Inactivation of RASSF2A by promoter methylation correlates with lymph node metastasis in nasopharyngeal carcinoma

RASSF2 can bind directly to K‐Ras and function as a negative effector of Ras protein. RASSF2A is the only isoform of RASSF 2 that contains CpG islands in its promoter and it has been reported to be inactivated by its promoter methylation in several human cancers. In the present study, we investigated the correlation of RASSF 2A expression with its promoter methylation in nasopharyngeal carcinoma (NPC). Expression of RASSF 2A was down‐regulated in 80% (4/5) of NPC cell lines. Decreased RASSF 2A expression was also observed in NPC primary tumors compared with normal nasopharyngeal epithelia. Promoter methylation of RASSF 2A could be detected in all the RASSF 2A ‐silenced cell lines (4/5) of the NPC cell lines and 50.9% (27/53) of primary tumors, but not in any of the normal epithelia.

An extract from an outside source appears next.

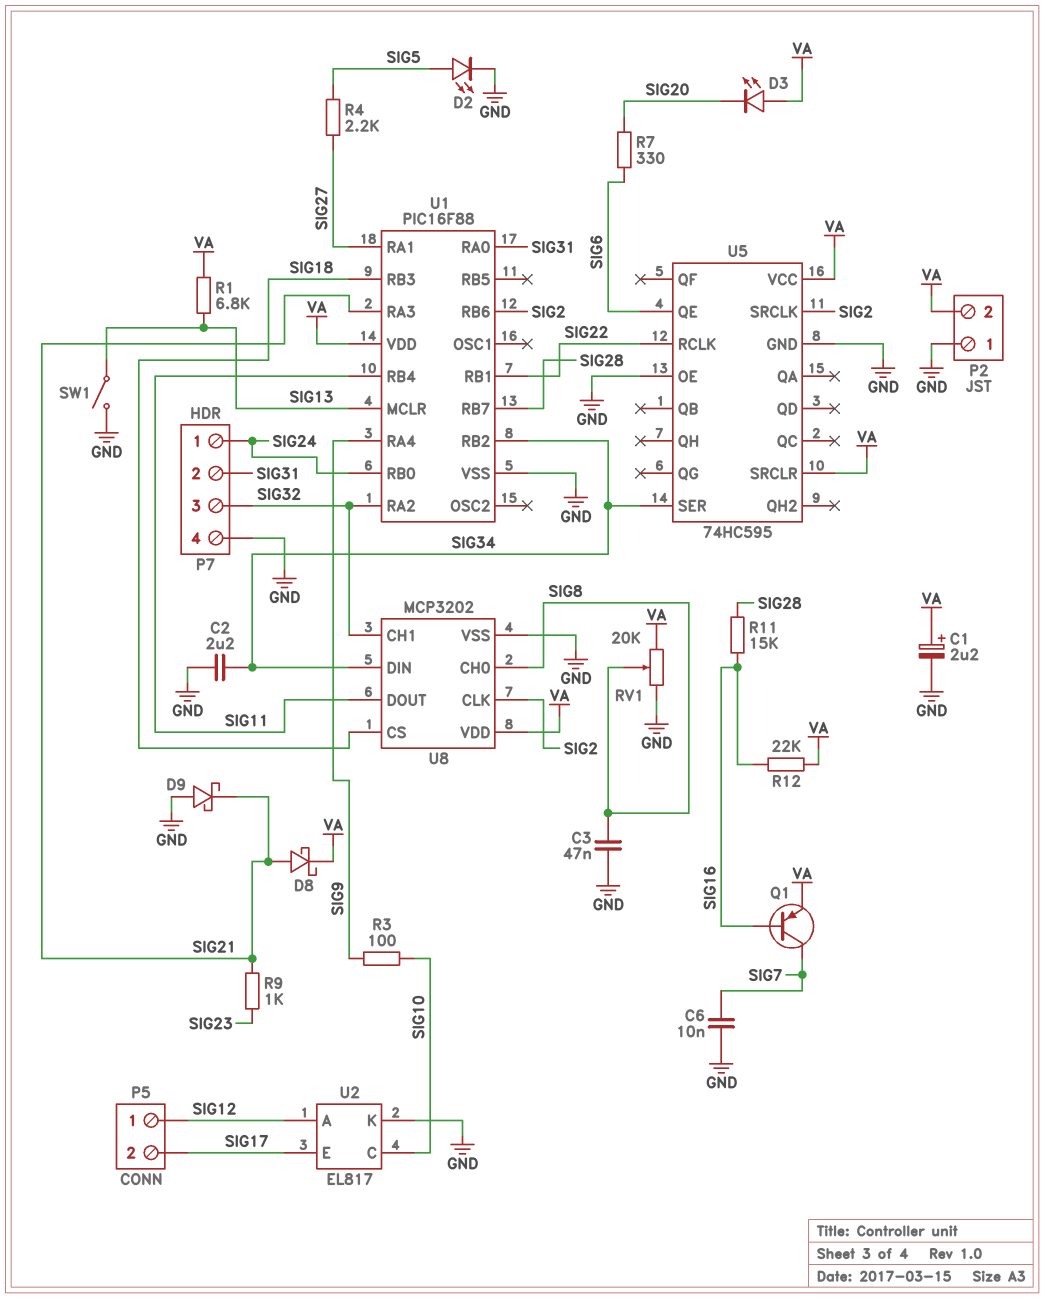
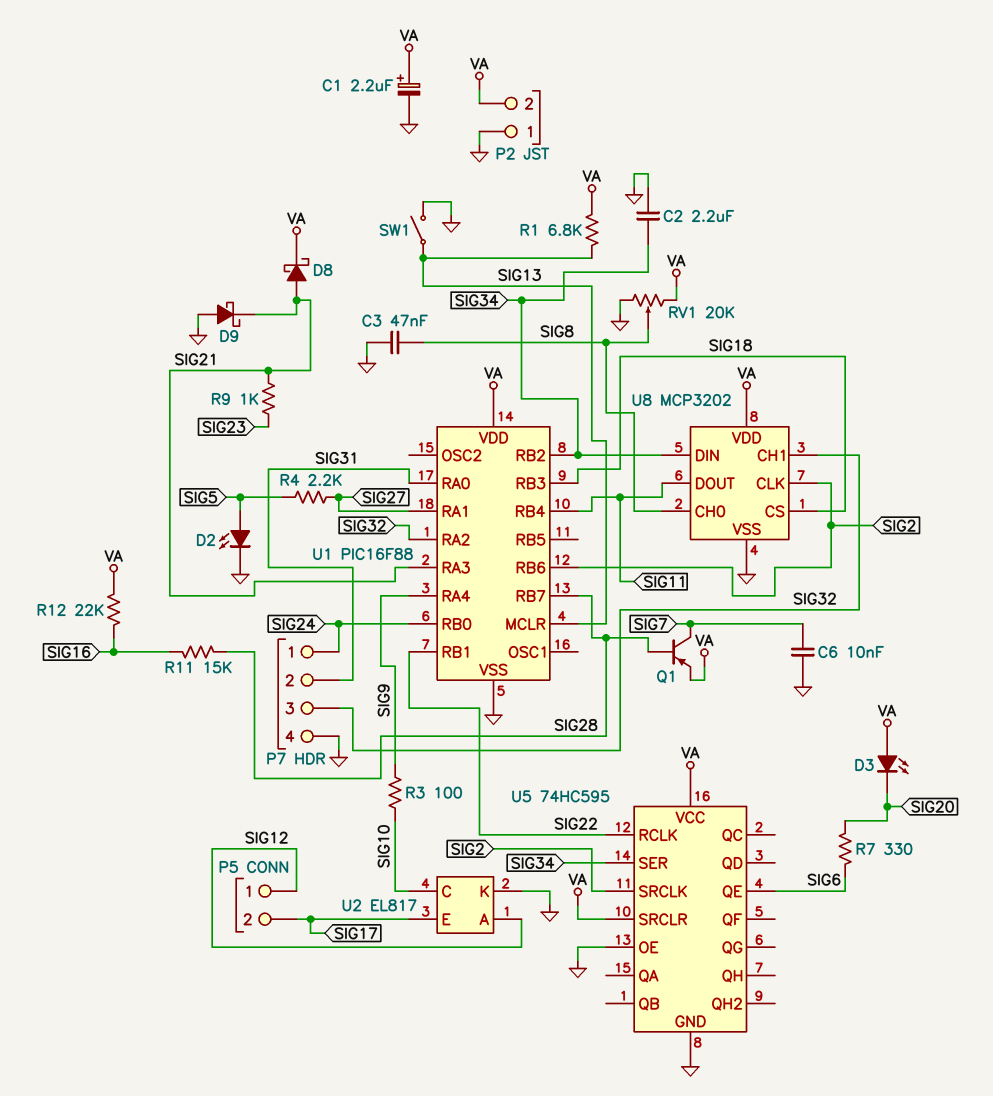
Q1: PNP (B SIG16, C SIG7, E VA) -> PNP (B SIG28, C SIG7, E VA)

RASSF 2A ‐methylated cases showed a significantly lower level of RASSF 2A expression than unmethylated cases. Loss of RASSF 2A expression can be greatly restored by the methyltransferase inhibitor 5‐aza‐dC in NPC cell lines. In addition, patients with methylated RASSF 2A presented a higher frequency of lymph node metastasis ( p < 0.05). Ectopic expression of RASSF 2A in RASSF 2A ‐silenced and ‐methylated NPC cell line CNE2 shows that RASSF 2A could inhibit cell cycle progression, colony formation and cell migration, which provided further evidence that RASSF 2A is a candidate tumor suppressor gene. In conclusion, RASSF 2A , a candidate tumor suppressor gene (TSG), is frequently inactivated by its promoter methylation and this aberrant methylation correlates with lymph node metastasis in NPC. © 2006 Wiley‐Liss, Inc.